Ten Stocks Drove 78 Percent of First-Half S&P 500 Gains. Then One Fell 10 Percent.

Jefferies calculated that ten stocks drove 78 percent of the S&P 500's first-half return. Micron alone contributed 17 percent. AMD (AMD) and Intel (INTC) contributed another 30 percent of Nasdaq-100 returns between them.

When concentration is this extreme, the unwind is fast. Micron down 10 percent from peak means roughly 1.7 percentage points of first-half index performance at risk from a single stock. The math runs in reverse quickly.

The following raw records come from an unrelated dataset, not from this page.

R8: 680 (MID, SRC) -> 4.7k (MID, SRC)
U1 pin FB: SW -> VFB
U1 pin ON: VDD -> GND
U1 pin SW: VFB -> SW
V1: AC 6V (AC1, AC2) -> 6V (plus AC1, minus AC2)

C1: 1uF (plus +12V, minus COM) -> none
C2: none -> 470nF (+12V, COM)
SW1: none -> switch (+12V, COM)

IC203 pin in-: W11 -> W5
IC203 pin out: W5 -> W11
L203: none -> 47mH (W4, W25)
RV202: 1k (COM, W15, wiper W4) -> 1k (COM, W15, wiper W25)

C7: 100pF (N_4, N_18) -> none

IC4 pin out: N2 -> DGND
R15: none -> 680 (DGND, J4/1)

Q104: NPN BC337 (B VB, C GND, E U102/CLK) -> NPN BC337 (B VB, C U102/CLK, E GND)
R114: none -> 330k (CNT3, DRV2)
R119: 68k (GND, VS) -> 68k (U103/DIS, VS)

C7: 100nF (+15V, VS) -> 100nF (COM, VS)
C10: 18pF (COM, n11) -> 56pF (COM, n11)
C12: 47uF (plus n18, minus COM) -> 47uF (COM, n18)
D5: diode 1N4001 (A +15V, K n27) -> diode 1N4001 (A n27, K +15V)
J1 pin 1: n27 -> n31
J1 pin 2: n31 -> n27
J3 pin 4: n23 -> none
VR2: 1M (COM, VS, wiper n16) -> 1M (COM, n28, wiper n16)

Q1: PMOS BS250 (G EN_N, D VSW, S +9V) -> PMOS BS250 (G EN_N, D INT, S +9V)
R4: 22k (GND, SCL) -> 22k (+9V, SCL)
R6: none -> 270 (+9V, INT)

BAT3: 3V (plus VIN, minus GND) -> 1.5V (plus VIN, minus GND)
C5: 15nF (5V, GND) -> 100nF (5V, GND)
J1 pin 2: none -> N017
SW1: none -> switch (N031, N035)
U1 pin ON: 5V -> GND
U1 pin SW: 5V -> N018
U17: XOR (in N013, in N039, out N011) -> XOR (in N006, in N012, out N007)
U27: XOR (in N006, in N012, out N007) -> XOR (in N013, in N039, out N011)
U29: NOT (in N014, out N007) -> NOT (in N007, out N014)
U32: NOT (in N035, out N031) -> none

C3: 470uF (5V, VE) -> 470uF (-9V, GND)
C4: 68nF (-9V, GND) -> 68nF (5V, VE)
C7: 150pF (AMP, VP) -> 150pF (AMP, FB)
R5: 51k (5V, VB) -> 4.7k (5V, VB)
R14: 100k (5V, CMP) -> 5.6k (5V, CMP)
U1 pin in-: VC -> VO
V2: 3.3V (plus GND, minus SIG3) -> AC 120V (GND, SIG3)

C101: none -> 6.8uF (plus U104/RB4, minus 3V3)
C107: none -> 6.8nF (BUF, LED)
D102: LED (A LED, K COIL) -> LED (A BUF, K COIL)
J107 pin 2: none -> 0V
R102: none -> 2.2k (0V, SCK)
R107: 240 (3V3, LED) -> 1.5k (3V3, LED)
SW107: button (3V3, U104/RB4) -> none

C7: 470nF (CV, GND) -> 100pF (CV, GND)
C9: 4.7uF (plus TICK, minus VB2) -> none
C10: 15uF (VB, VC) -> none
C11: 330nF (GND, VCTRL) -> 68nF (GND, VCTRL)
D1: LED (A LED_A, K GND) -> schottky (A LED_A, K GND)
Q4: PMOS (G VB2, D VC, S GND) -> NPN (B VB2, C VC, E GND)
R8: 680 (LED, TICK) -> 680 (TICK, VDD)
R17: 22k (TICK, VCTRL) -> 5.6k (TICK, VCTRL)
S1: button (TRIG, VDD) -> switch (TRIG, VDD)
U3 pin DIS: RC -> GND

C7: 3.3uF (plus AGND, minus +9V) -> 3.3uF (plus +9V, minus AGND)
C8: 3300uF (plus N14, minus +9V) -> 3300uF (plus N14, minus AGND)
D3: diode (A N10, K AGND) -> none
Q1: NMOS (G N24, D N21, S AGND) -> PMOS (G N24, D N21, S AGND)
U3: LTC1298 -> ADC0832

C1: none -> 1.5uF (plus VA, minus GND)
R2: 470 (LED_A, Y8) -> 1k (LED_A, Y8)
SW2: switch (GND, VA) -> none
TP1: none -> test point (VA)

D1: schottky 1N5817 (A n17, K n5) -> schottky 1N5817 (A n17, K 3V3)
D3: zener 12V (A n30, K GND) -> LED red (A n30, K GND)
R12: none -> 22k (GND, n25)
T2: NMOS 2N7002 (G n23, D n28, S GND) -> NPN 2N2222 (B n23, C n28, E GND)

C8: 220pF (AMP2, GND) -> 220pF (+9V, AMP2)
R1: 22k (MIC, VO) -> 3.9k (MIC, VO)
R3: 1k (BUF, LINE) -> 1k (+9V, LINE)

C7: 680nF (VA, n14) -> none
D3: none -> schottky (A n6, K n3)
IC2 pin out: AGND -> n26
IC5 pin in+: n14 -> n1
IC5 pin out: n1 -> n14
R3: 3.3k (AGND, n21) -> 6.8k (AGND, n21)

The rotation has already started. Guggenheim upgraded Salesforce (CRM) calling the "Armageddon scenario priced in" as misaligned with reality. ServiceNow (NOW) moving the same direction. Capital is leaving chip leaders and looking for somewhere new to go.

The Historical Parallel

  • 40 percent of the S&P 500 now sits in just ten stocks

  • The last time concentration was this high was the dot-com peak

  • AI-linked debt is nearly half of all investment-grade issuance this year

  • The Sintra economists explicitly invoked 1840s railway mania and the 1990s dotcom era

The Rotation Confirmation

Software outperforming semiconductors consistently through July earnings season confirms the rotation is structural. A chip rebound names the current selloff as a correction within the AI thesis rather than a resolution of it.

CLOSING LENS

The chip rout went global overnight. Michael Burry called the Korean chip investment "the beginning of the end." The world's top economists named AI leverage as the defining financial stability risk at Sintra. The Fable framework expanded into voluntary industry-wide standards. And ten stocks drove 78 percent of the entire first-half S&P 500 gain.

Markets close tomorrow for Independence Day. The jobs number said what Warsh wouldn't.